Change in any routine is inherently difficult. In fact, change normally does not occur unless people are forced to change or if the new way of doing something is ten times better than the previous way right out of the box. Installing a new software application is going to mean some pain; even if the new application is state of the art, it is going to mean learning something new and usually a loss of freedom to some degree. As a result, originators, underwriters, and closers are not going to start using a new application unless they are told to by a superior.
A typical reason (some might call it an excuse) for not pursuing automation is that “commercial deals are too complex and too varied to be automated”. The fact is, if you can automate just 60% of what is currently done manually, the system will still pay for itself in less than a year. There will always be that ‘one-off’ deal that does not fit the standard process, and there should be a procedure for handling that. But, there is always enough commonality to warrant the use of a database to store deal information and an application to process a deal. Again, this is where management must be involved and provide guidance – standardizing the process. The more standardized it is, the more efficient the operation and the more benefit that is going to be realized by a system.
Also typical is capitulation to underwriters who are married to their spreadsheets and refuse to use anything else. Management must appreciate the trade-off’s associated with continued spreadsheet use. The benefits of getting off of spreadsheets more than compensate for the inconvenience of having to learn to use a new system. Spreadsheets haven’t changed since VisiCalc over thirty years ago. Implementing a pipeline database, while still using spreadsheets, is a classic case of taking one step forward and two steps back. You want everything the team uses to capture data to be database driven. When you use a spreadsheet, you are basically offline – disconnected from key changes to the database such as deal status, borrower information, and underwriting guidelines … just to name a few. If totals from a spreadsheet are being keyed into or even electronically fed into a database, you have serious data integrity issues since cell formulas can be changed on the fly in a spreadsheet. Spreadsheets will always have their place – for exception conditions or for general use when a database application is not available or affordable.
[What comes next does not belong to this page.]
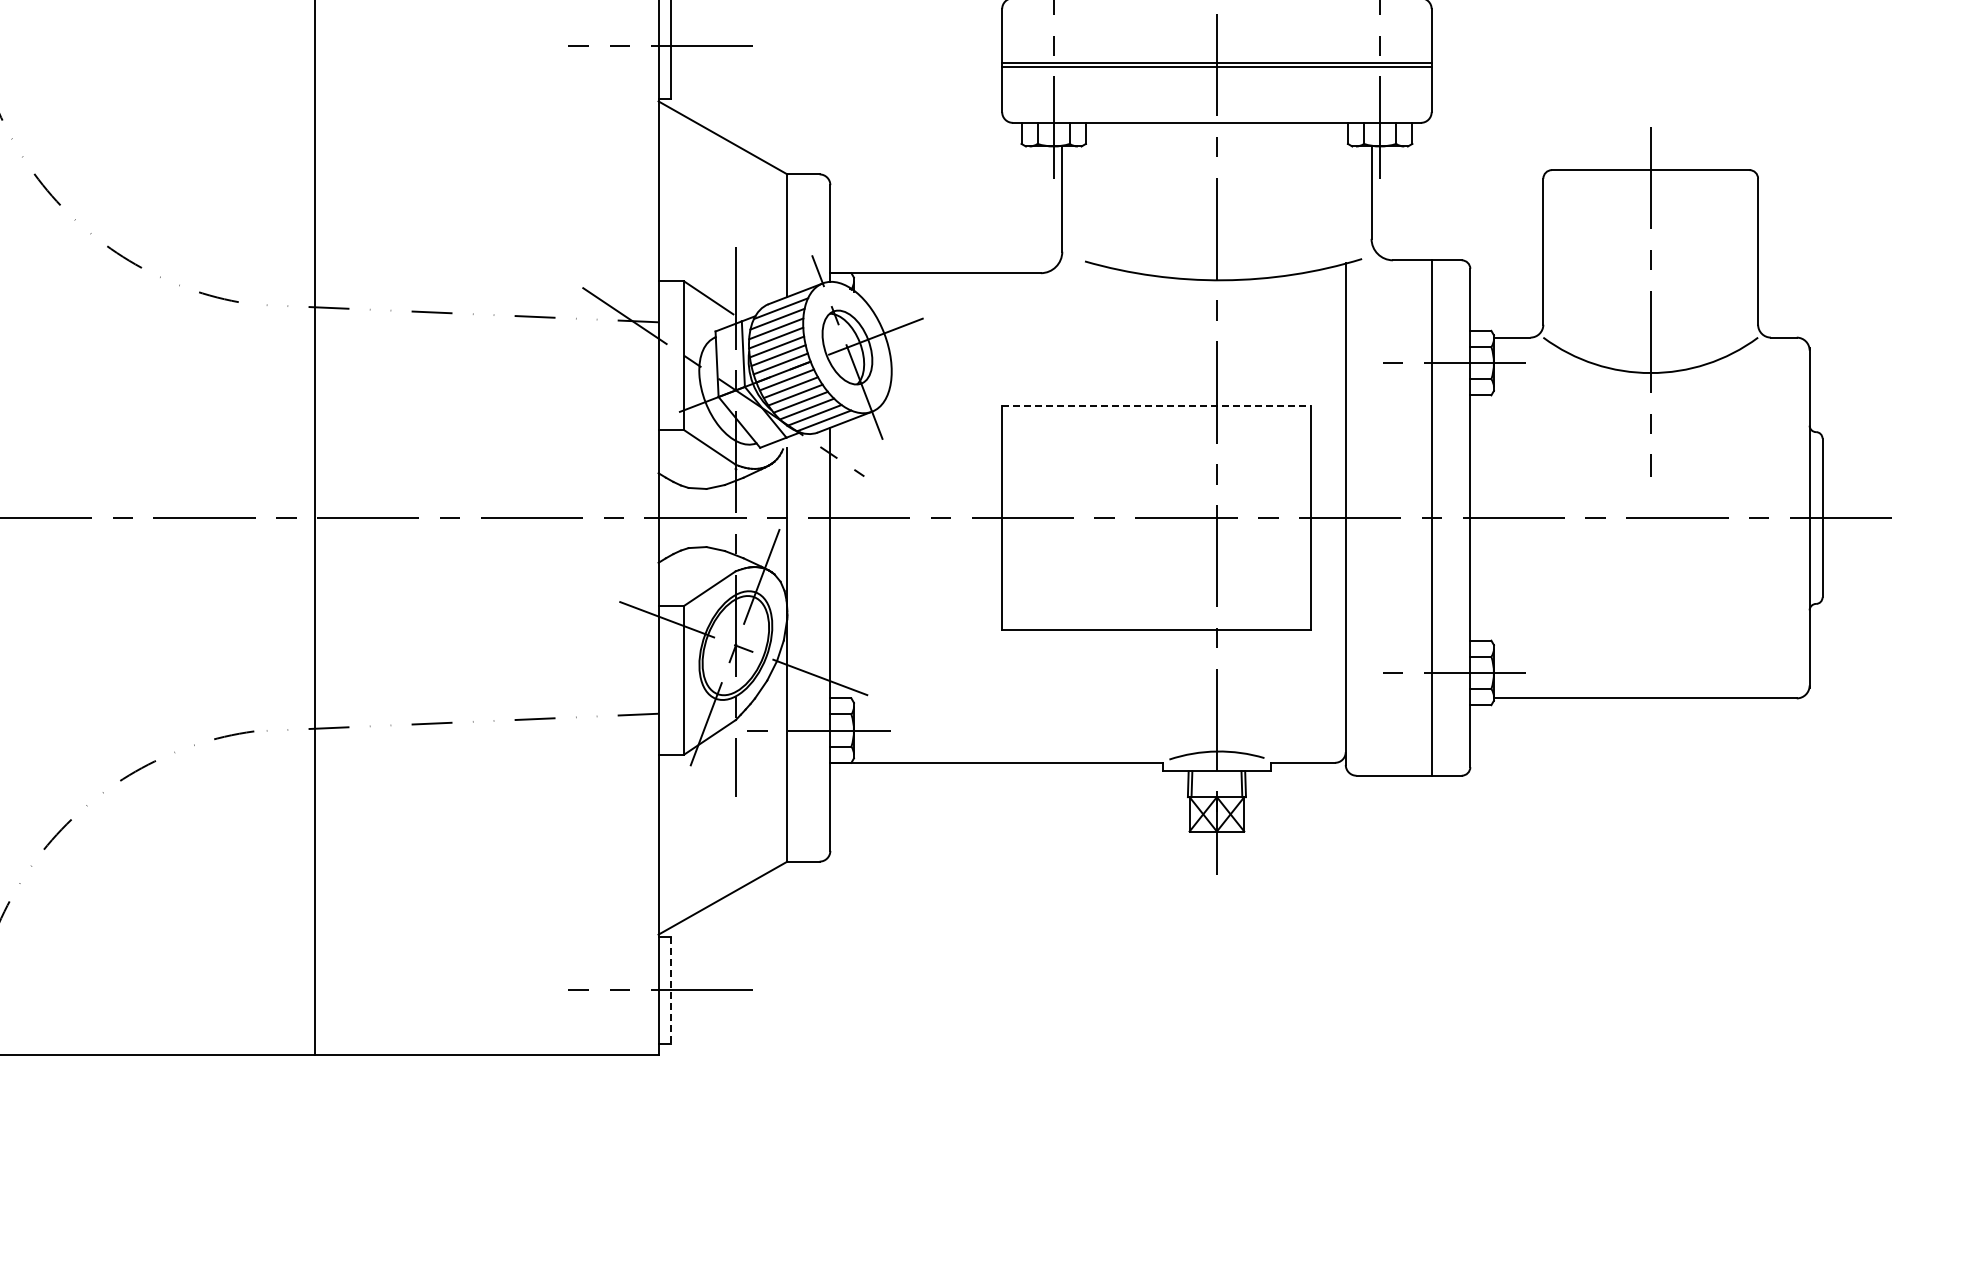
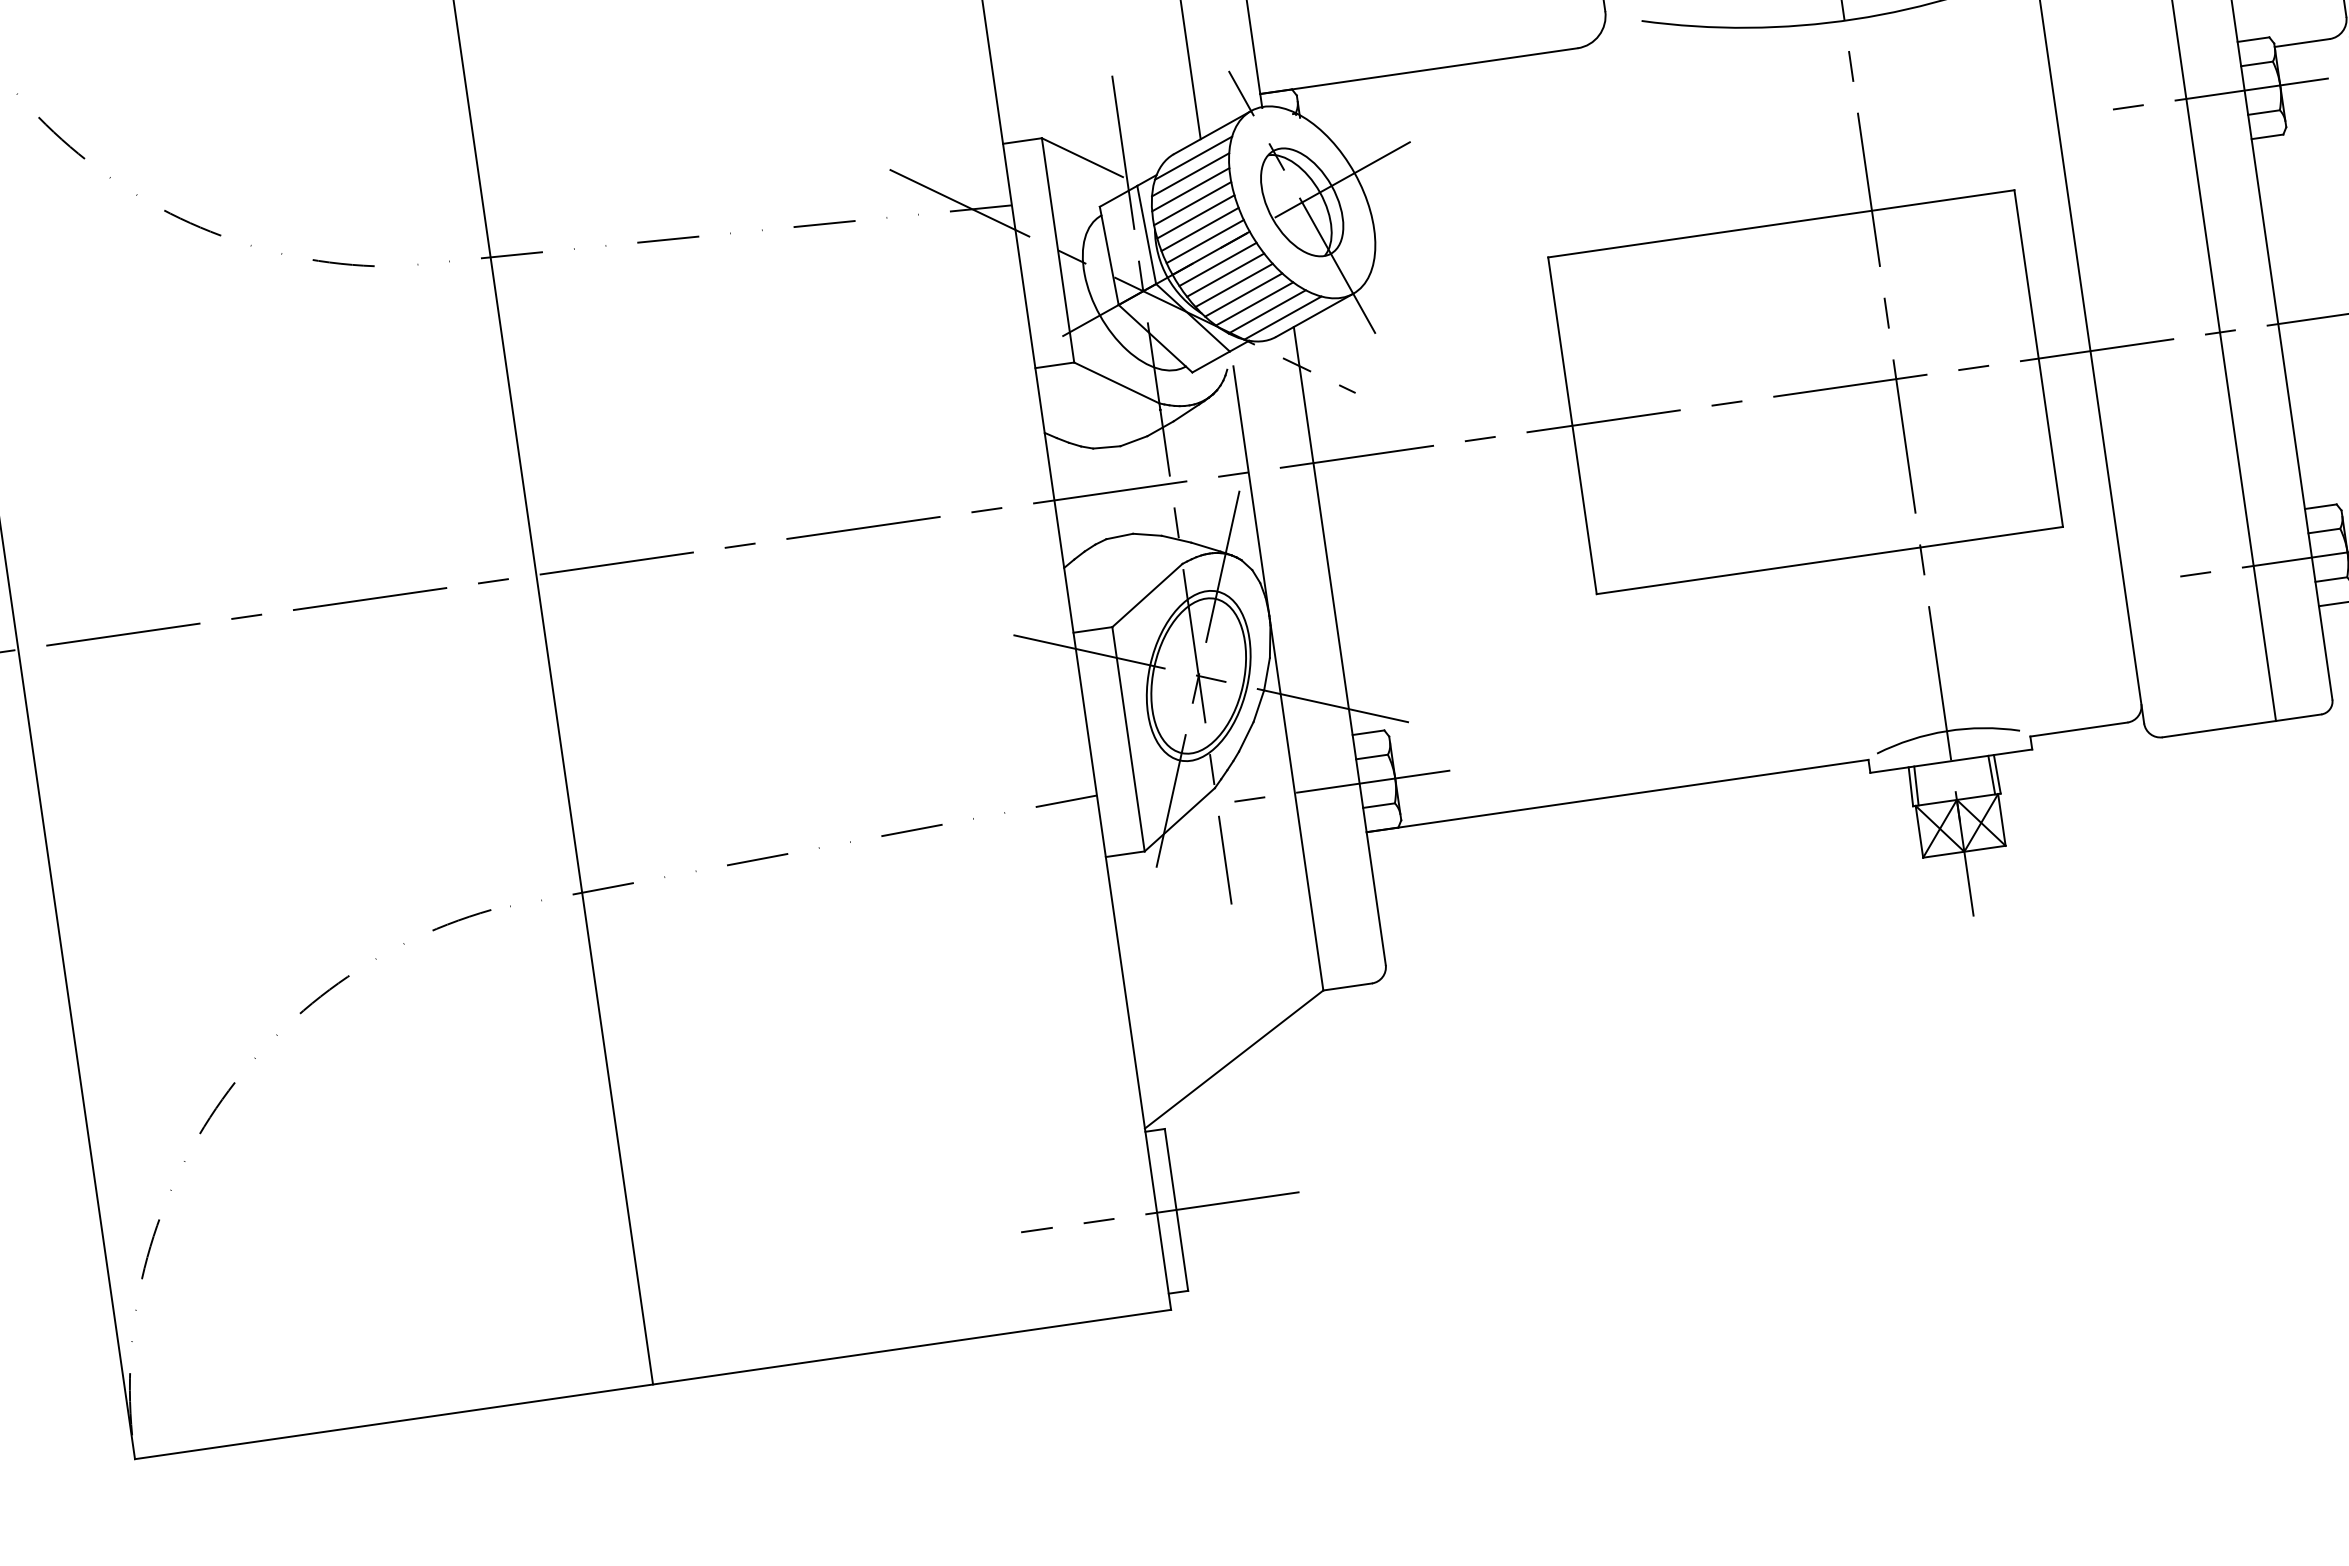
line: (1156, 406) -> (1780, 224), dashed -> solid
line: (671, 990) -> (1176, 1209), dashed -> solid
An origination system is all about integration, where the right hand always knows what the left hand is doing. If a rent roll is updated, replacement reserve, or management firm costs are being updated, the affect on NOI analysis should be automatic and immediate. The same goes for appraisal information, market info, borrower credit, on and on. If deal participants are still using desktop applications that don’t talk to each other, that’s a huge liability.
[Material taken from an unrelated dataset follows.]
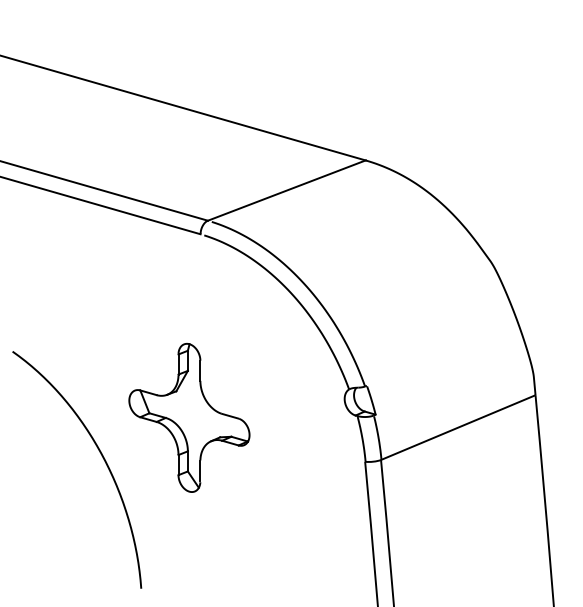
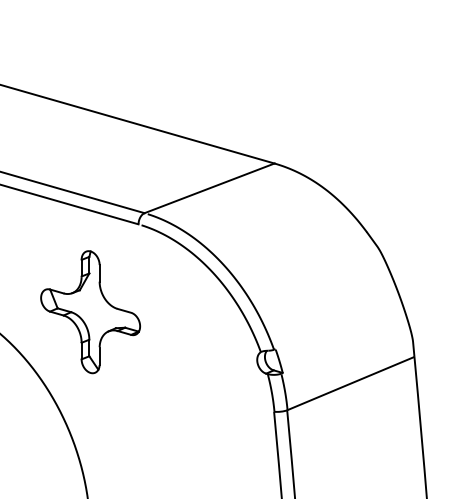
part: (189, 417) -> (90, 311), moved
Of course, the feasibility of migrating off of desktop tools onto a database-centric application is dependent on that application being able to perform the same functions as the stand-alone tools.
One easy way for management to do their part in driving adoption is to make edicts that certain things have to be done on the system in order for a deal to move forward in the process. A deal won’t be looked at if it is not submitted by the originator online; only loan approval or committee presentation docs that come out of the system will be considered.
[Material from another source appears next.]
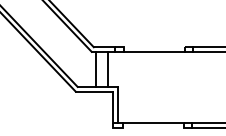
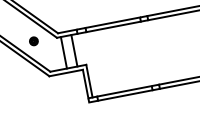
line: (154, 47) -> (112, 22), added
part: (66, 50) -> (34, 40), added
line: (152, 127) -> (124, 95), added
Bottom line is you have to want the system to work for you. Users who have a negative attitude and only focus on what the system doesn’t do instead of the benefits it can bring have to be reigned in. They can literally kill a project. Change is always tough, but a ‘half-full’ attitude must be maintained to make it through the transition.
There is always some pride of authorship in a spreadsheet created by an underwriter, or an access database that someone built to do pipeline tracking. Two things have to happen for the greater good – the authors have to acquiesce and they have to be included in the development and implementation of the new system. Upper management should not only see that this happens, but should turn this negative into a positive by empowering the key users by giving them leading roles in the new implementation.
Change is almost always a good thing, but it inevitably comes at a price. If management does not openly mandate the change, the price is going to be high because the process will not be smooth and the transition is going to take too long. This can be the death knell for a project, and then things are really going to hurt because the project will be abandoned and a lot of time, effort, and dollars will have been wasted.
I can’t emphasize enough how much of a factor the bank’s project team is to the success of a project. In addition to the management sponsor, there needs to be a dedicated project manager and semi-dedicated group of lead users or department heads. At least one liaison with the technical staff must be assigned to support the installation, testing, and production environment. Finally, a system administrator must be designated to maintain the system and be the first level of support to users; this could be either one of the team members already mentioned, or another person altogether.
A software application can be the best available and still not get successfully implemented – because the right resources were not dedicated to it and/or lack of management sponsorship. In the end, though, it is usually the software vendor that takes the blame.